Adding two definitions for stringValue(S, V)
lets us express the string value
inside a string object, both for string object and string literals.
We update routeEndpoint(RouteName)
to use stringValue
and now this search
will continue to work during the partial refactor.
Text was a Bad Choice
The reason why I’m excited about this idea is that while grep gets you a long way, it requires your code to be extremely consistent and never change when you need to answer certain questions about your codebase, and it can only give you answers as a list of lines of text.
This is good enough if you can stop there, but if you need to take those lines of text and do a second step of searching, you now have to deal with parsing those results into a new script that goes off and performs more searches for every line.

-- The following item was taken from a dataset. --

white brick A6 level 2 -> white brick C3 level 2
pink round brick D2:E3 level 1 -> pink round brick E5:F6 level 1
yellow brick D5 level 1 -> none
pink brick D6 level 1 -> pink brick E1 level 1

Answering Harder Questions with Datalog
In my case, I want to find routes without test coverage. Remaining in this text-in-text-out pipeline seems acceptable if it’s the only way you’ve ever dealt with code, but it trades consistency in one part of the problem (“This is easy because everything is text”) for an enormous amount of complexity literally everywhere else (“I have text inside my text that represents another layer of text so after I escape the escaped text I need to unescape it to feed it into…”).
For my goal of finding test coverage, staying in Datalog is actually better
because my routeEndpoint(RouteName)
rule cleanly chains into other rules I can
write! I can write a rule that finds a test that contains code hitting the
server with a particular route:
mentionsRoute(Test, RouteName) :-
pythonTest(Test),
pythonFunction(Test, FunctionObject),
lineInFunction(FunctionObject, Line),
expressionsInLine(Line, Expression),
methodCallExpression(Expression, M),
methodCall(M, AnyObj, 'sendRequest', RouteName).

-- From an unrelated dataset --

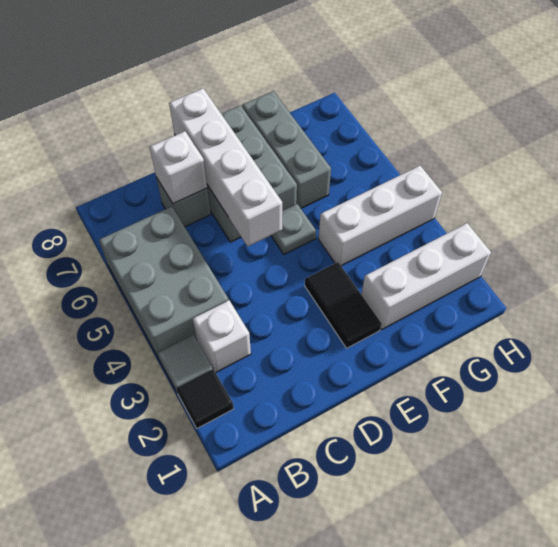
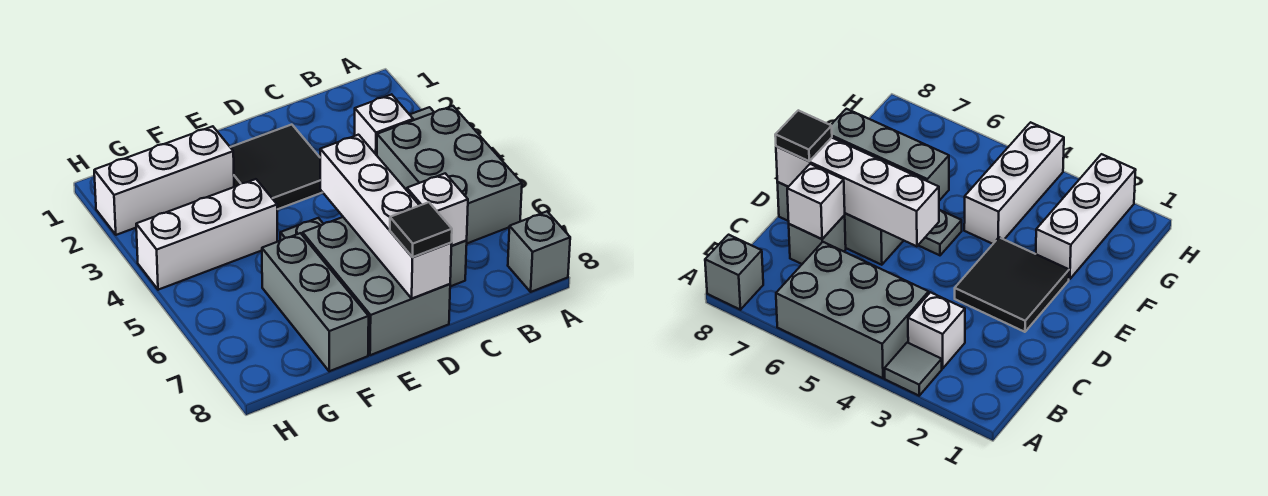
black tile A2 level 1 -> black tile D8 level 3
none -> grey brick A8 level 1
black tile E2:E3 level 1 -> black tile D2:E3 level 1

These predicate facts are kind of hand-wavy, but you could imagine a parser could read in the text for a function, and it would produce facts for every python function to describe every line and every expression that’s in every line, reproducing the AST. Once we have a rule that can go from every test and tell us a route that’s found in a test, we can find every route that needs a test.
routesThatNeedTests(RouteName) :-
routeEndpoint(RouteName),
not mentionsRoute(_, RouteName).
The above rule would find every route, and find every test of a route, and then tell you which routes don’t appear in the set of tests.

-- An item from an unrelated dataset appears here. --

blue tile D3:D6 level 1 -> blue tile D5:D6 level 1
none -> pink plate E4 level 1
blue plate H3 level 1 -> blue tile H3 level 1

Speed Up Continuous Integration with Datalog
You can also build queries that help you in other ways:
% imagine we've written something to parse the diff for files
% and line numbers
linesChangedBetweenGitRevisions(OldCommit, NewCommit, Line) :- ...
% assuming AST nodes link back to their files and line numbers,
% this rule is a typical vertex reachability query in Datalog
routeTouchesLine(Route, Line) :- ...
routesAffectedByDiff(OldCommit, NewCommit, Route) :-
routeTouchesLine(Route, Line),
linesChangedBetweenGitRevisions(OldCommit, NewCommit, Line).
% this is the rule you can use to speed up CI, only run tests that need to be run!
testAffectedByDiff(OldCOmmit, NewCommit, Test) :-
routesAffectedByDiff(OldCOmmit, NewCommit, Route),
mentionsRoute(Test, Route).
So when a PR comes in, or when commits are pushed onto master, your CI tool should know how to get the old and new git commit ids, and it can get a list of tests to run with
testsAffectedByDiff('abc4f3', 'ccd333', Test)?
As long as it gives you your list of tests in the right format, you can pass it to your test runner, like
datalog_search "testsAffectedByDiff('abc4f3', 'ccd333', Test)?" \
| xargs pytest -v